Bereits am 8. März hatte die Armee im Rahmen eines Schulausflugs 50 schleswig-holsteinische Schüler auf ein Militärgelände nahe Kiel eingeladen und den Schießsimulator angepriesen: »Das ist ja noch viel toller als jedes Ballerspiel am PC«, wurde damals ein junger Teilnehmer in einer Lokalzeitung zitiert. Die Bundeswehr zeigte sich nach dem Schülerbesuch zufrieden. Man habe den jungen Leuten die Soldatenlaufbahn als Alternative zu zivilen Berufen darstellen können. Oberstabsfeldwebel Bernd Goldbach kündigte an, solche Besuchertage für Schüler von nun an einmal im Quartal organisieren zu wollen. Daraus wurde aber nichts; der Vorfall hatte zahlreiche Unmutsbekundungen und Kritik von Eltern und Politikern zur Folge. Der Schulleiter des Berufsbildungszentrums Plön, aus dem die Schüler kamen, erklärte die weitere Zusammenarbeit mit der Armee für beendet.
Im Oktober 2009 besuchten 18 Schüler der achten Klasse der Grund- und Hauptschule Süsel in der Nähe von Lübeck die Eutiner Rettberg-Kaserne. Für einen handfesten Skandal sorgte bei dem Klassenausflug die Vorführung eines 370 000 Euro teuren Schießsimulators und eine Äußerung des leitenden Soldaten: »Habt ihr eine Playstation [Videospielkonsole] zu Hause? Das macht bestimmt Spaß, oder? Das hier ist aber 1000 Mal besser!« Nach der Schießübung durften die 13- bis 15-Jährigen noch Spähpanzer vom Typ »Fennek« begutachten und auch selbst in das Panzerfahrzeug einsteigen. Einige Tage nach dem Klassenausflug zum Militär hagelte es Kritik. Viele kritische Leserbriefe gingen bei der Lokalzeitung ein. »Wir versuchen unsere Kinder von Ballerspielen fernzuhalten – und dann passiert in der Kaserne so was!«, empörte sich die Mutter eines der Schulkinder. Ekkehard Klug von der FDP-Landtagsfraktion in Schleswig-Holstein kritisierte das Militär ebenfalls: »Ich halte es für pädagogisch nicht vertretbar, wenn Heranwachsenden ein solcher Schießsimulator vorgeführt wird. Für die Zukunft sollten solche Vorführungen für Minderjährige unterbleiben.« Auch Grüne und LINKE bezogen Stellung gegen die Veranstaltung. Die Armee bedauerte den Vorfall, doch Lehren zog sie daraus wohl keine.

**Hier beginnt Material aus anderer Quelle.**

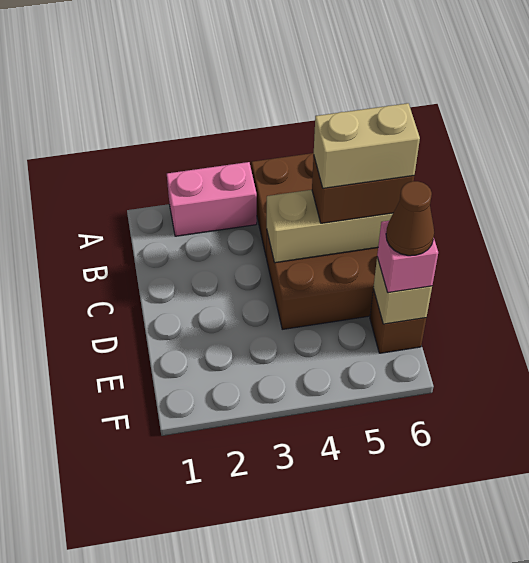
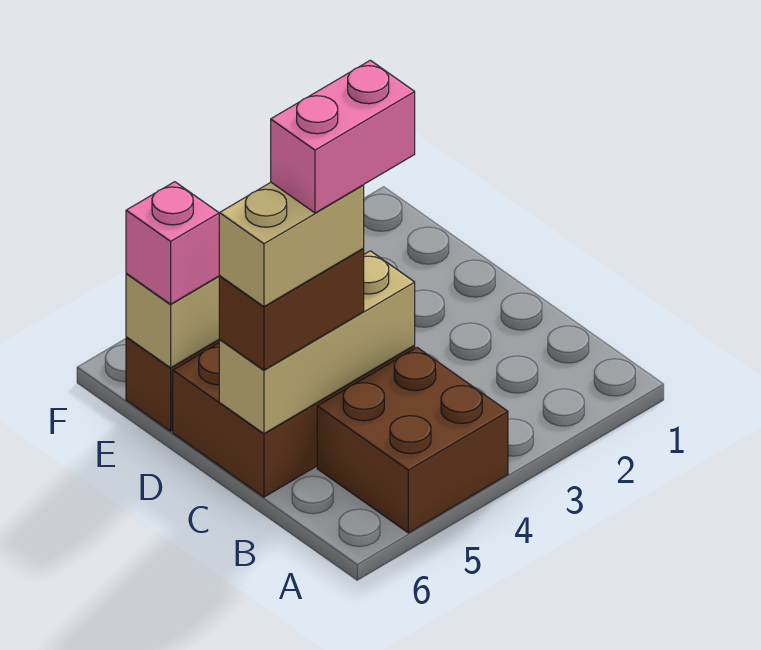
pink brick A2:A3 level 1 -> pink brick C4:C5 level 5
brown cone E6 level 4 -> none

Die Teilnehmer des Marinecamps im Juli waren Gewinner eines jährlichen Preisausschreibens mit dem die Bundeswehr versucht, an die Adressen potenzieller Rekruten zu gelangen. Protest kommt unter anderem vom Kinderhilfswerk »Terre des hommes« aus Osnabrück. Die internationale Kinderrechtsorganisation kritisiert, dass die Bundeswehr immer systematischer und offensiver um Kinder und Jugendliche wirbt. Die Armee wolle so Nachwuchs gewinnen und ihr angekratztes Image verbessern. Dabei nutze die Bundeswehr mit Vorführungen im Schießsimulator oder auf Jugendsportfesten bewusst die Technik- und Sportbegeisterung junger Leute aus. »Das ist nicht nur moralisch fragwürdig, es ist auch ein Verstoß gegen die Prinzipien der UN-Kinderrechtskonvention, die Deutschland unterschrieben hat«, so Ralf Willinger, Experte für Kindersoldaten bei Terre des hommes. Die darin verbrieften Kinderrechte gelten für alle Unter-18-Jährigen, darunter das Recht auf freie Entwicklung und Entfaltung der Persönlichkeit (Art. 6), auf körperliche Unversehrtheit und Schutz vor Gewalt (Art. 19) und auf eine Erziehung im Geiste von Frieden und Verständigung zwischen den Völkern (Art. 29). »Lebensgefährliche militärische Einsätze und die Werbung dafür sind mit diesen Rechten nicht vereinbar«, so Willinger.